Coal BucketThis Week’s Lectionary Passage:  Isaiah 43: 16-21
16Thus says the Lord, who makes a way in the sea, a path in the mighty waters,17who brings out chariot and horse, army and warrior; they lie down, they cannot rise, they are extinguished, quenched like a wick:18Do not remember the former things, or consider the things of old.19I am about to do a new thing; now it springs forth, do you not perceive it? I will make a way in the wilderness and rivers in the desert.20The wild animals will honor me, the jackals and the ostriches; for I give water in the wilderness, rivers in the desert, to give drink to my chosen people,21the people whom I formed for myself so that they might declare my praise.

I am about to do a new thing…Wake up! Pay attention!  This is going to be incredible!  Remember the context of this passage.  It is probably toward the end of the exile, the end of a time of great loss and despair.  They have lost everything–homes, land, their way of making a living, even their very sense of who they were.  And now this…a new thing.  Let it go…leave it behind…let us go forward toward something new.  Let us begin again.

God is a God of beginning again.  It happens over and over throughout our story.  God takes us from a garden that we threw away and places us in a world.  God takes us from a world that we let get away and placed us on an ark to sail to a new way of being.  God takes us from exile and sends us to freedom.  God takes us from death and heads us toward life.  God is a God of beginning again.  The thing is God is always and forever about to do a new thing.  It is the story of our faith.  Our problem is that we don’t pay attention.  We don’t trust enough to let go.  Our faith tells us that the new creation will be better, will be something that we can’t even fathom right now.  But we stay, attached to our old way of being, to being comfortable and predictable and seemingly in control.

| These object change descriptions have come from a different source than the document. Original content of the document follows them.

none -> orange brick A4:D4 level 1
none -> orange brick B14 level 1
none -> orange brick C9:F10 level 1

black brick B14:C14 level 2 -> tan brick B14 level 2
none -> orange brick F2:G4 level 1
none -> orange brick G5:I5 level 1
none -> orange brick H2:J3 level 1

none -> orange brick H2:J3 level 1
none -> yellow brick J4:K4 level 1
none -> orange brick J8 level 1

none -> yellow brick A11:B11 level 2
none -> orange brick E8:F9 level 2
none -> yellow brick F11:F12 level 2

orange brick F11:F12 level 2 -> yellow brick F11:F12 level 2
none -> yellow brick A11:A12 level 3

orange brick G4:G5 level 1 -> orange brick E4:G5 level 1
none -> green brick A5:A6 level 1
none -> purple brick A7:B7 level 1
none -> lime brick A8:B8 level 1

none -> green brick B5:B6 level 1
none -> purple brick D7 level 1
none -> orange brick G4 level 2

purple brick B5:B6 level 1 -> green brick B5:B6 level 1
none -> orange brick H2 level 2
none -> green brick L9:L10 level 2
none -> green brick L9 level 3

I love old things.  My house and my yard are filled with them.  In fact, I suppose that my house IS one of them.  But living and decorating with old things requires a few tricks.  You want them to look old.  (In fact, I have new things that I want to look old.)  You want them to look old but have a new purpose.  The trick is not to have old things but rather to repurpose them, to bring them in to a new way of being, to perhaps use them in a new way.  So I have an old rusty coal bucket with Cuban Oregano planted in it.  I have an old rusty metal lawn chair that sits out by the bird feeders.  I have old wire baskets that have become shelves.  And I have an old wooden ice chest that is a coffee table.  And my 1920 bungalow has central air, a modern kitchen, and a new bathroom.  Perhaps doing a new thing is not starting over but beginning again with what you have.  Perhaps doing a new thing is repurposing rather than replacing.   Maybe that’s hard for us to embrace.  We live in a disposable society in a temporary world.  The thing that we have is always in need of being replaced by the thing that we want.  So what would it mean to live a life of repurposing?

God created us and calls us into being.  But there is not some new me out there that God is waiting to slip into place.  God is a God of repurposing, of making new what is already here, of giving it new meaning and a new purpose, of giving it new life.  You just have to believe that God is about to do something new with who you are.  That is what faith is all about–believing in repurposing.